I ran into the problem that every time the program will stop executing when the producer fill all the places in the arraylist buffer. But, theoretically. the consumer process could still get into the get() function, cause the notEmpty semaphore got the signal value up to 10 now. So the producer process could still work after the consumer process release the signal value back to the semaphore notFull.

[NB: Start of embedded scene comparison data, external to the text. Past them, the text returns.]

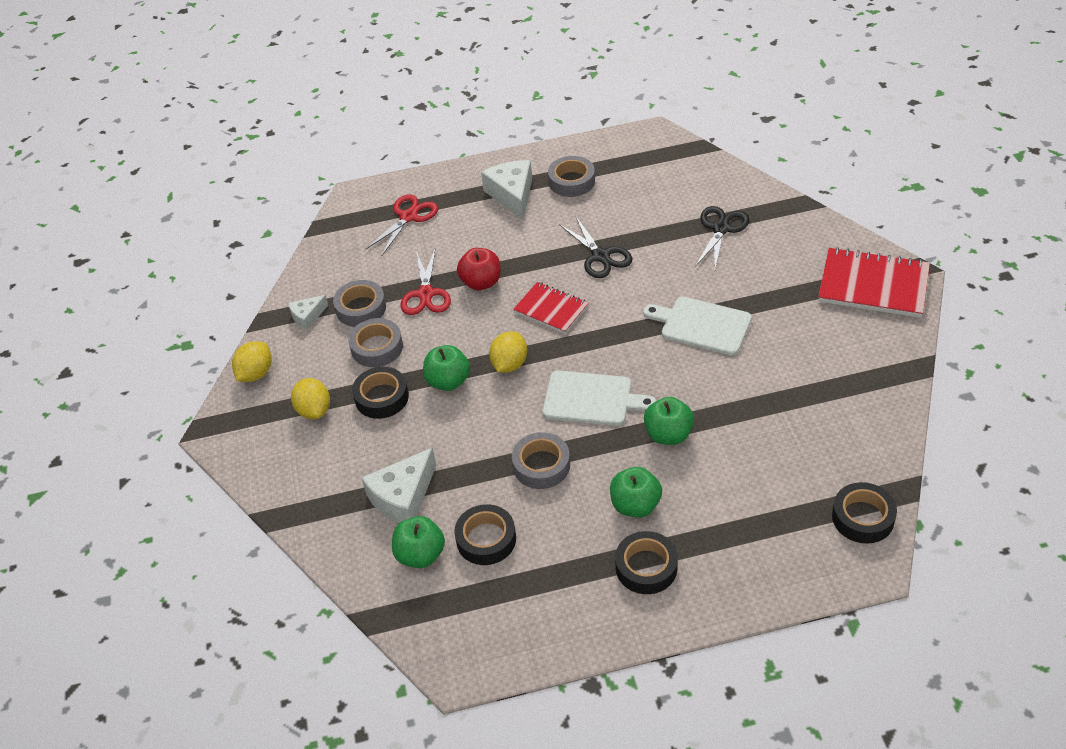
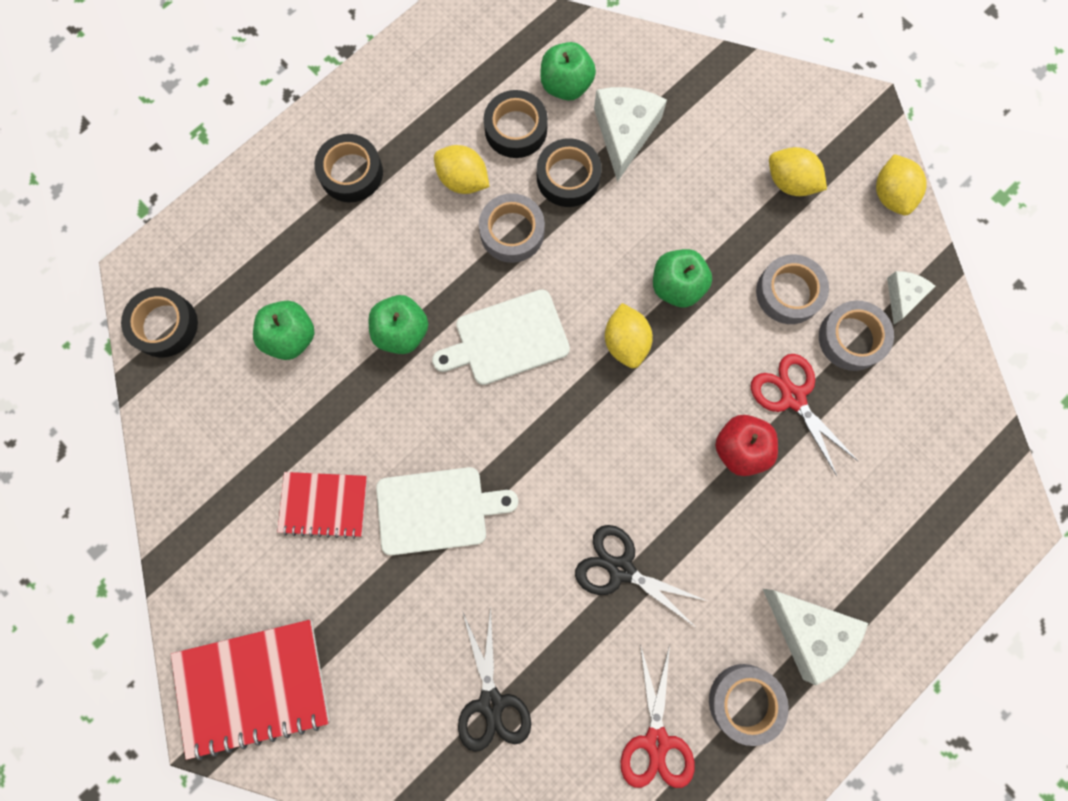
camera: 145 degrees right, 30 degrees up
(381, 397) = (732, 232): black tape -> black tape (568, 177)
(408, 217) = (913, 518): red scissors -> red scissors (656, 741)
(551, 309) = (629, 447): red notebook -> red notebook (324, 504)
(555, 519) = (463, 180): none -> yellow lemon
(635, 505) = (394, 232): green apple -> green apple (291, 337)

But it just stop, and I can't find out the problem.
Here is the program:
import java.util.List;
import java.util.ArrayList;
import java.util.Random;
import java.util.concurrent.Semaphore;
/**
* A bounded buffer maintains a fixed number of "slots". Items can be
* inserted into and removed from the buffer. The buffer has a maximum
* size.
*/
class BoundedBuffer2
{
// the maximum size of the bounded buffer
final public static int MAXSIZE = 10;
Semaphore notEmpty = new Semaphore(0);
Semaphore notFull = new Semaphore(MAXSIZE);
Semaphore sema = new Semaphore(1);
// the buffer
volatile List<Integer> buffer;
public BoundedBuffer2()
{
buffer = new ArrayList<Integer>();
}
// add an element to the end of the buffer if it is not full
public synchronized void put(int input)
throws InterruptedException
{
notFull.acquire();
sema.acquire();
buffer.add(input);
sema.release();
notEmpty.release();
}
// take an element from the front of the buffer
public synchronized int get()
throws InterruptedException
{
notEmpty.acquire();
sema.acquire();
int result = buffer.remove(0);
sema.release();
notFull.release();
return result;
}
public int size()
{
int result = buffer.size();
return result;
}
}
/**
* An instance of the Producer class produces new integers at random
* intervals, and inserts them into a bounded buffer.
*/
class Producer2 extends Thread
{
// the buffer in which to insert new integers
BoundedBuffer2 buffer;
public Producer2(BoundedBuffer2 buffer)
{
this.buffer = buffer;
}
public void run()
{
Random random = new Random();
try {
while (true) {
Thread.sleep(100);
//insert a random integer
int next = random.nextInt();
buffer.put(next);
System.err.println("b.size() increases to " + buffer.size());
}
}
catch (InterruptedException e) {}
}
}
/**
* An instance of the Consumer class consumes integers from a bounded
* buffer at random intervals.
*/
class Consumer2 extends Thread
{
// the buffer in which to insert new integers
BoundedBuffer2 buffer;
public Consumer2(BoundedBuffer2 buffer)
{
this.buffer = buffer;
}
public void run()
{
Random random = new Random();
try {
while (true) {
Thread.sleep(200);
//get the next integer from the buffer
int next = buffer.get();
System.err.println("next = " + next);
System.err.println("b.size() reducted to " + buffer.size());
}
}
catch (InterruptedException e) {}
}
}
public class UseBuffer2
{
public static void main(String [] args)
{
BoundedBuffer2 buffer = new BoundedBuffer2();
Producer2 p = new Producer2(buffer);
Consumer2 c = new Consumer2(buffer);
p.start();
c.start();
}
}
and Here is the output to console:
b.size() increases to 1
b.size() increases to 2
next = 400524264
b.size() reducted to 1
b.size() increases to 2
b.size() increases to 3
next = 241523118
b.size() reducted to 2
b.size() increases to 3
next = -1618289090
b.size() reducted to 2
b.size() increases to 3
b.size() increases to 4
next = -316455080
b.size() reducted to 3
b.size() increases to 4
b.size() increases to 5
next = 338682909
b.size() reducted to 4
b.size() increases to 5
b.size() increases to 6
next = -961276708
b.size() reducted to 5
b.size() increases to 6
b.size() increases to 7
next = 2056804692
b.size() reducted to 6
b.size() increases to 7
b.size() increases to 8
next = -301063524
b.size() reducted to 7
b.size() increases to 8
b.size() increases to 9
next = -148582342
b.size() reducted to 8
b.size() increases to 9
b.size() increases to 10
next = -2076430410
b.size() reducted to 9
b.size() increases to 10
Read how synchronized keyword works: https://docs.oracle.com/javase/tutorial/essential/concurrency/syncmeth.html
The relevant part:
it is not possible for two invocations of synchronized methods on the same object to interleave. When one thread is executing a synchronized method for an object, all other threads that invoke synchronized methods for the same object block (suspend execution) until the first thread is done with the object.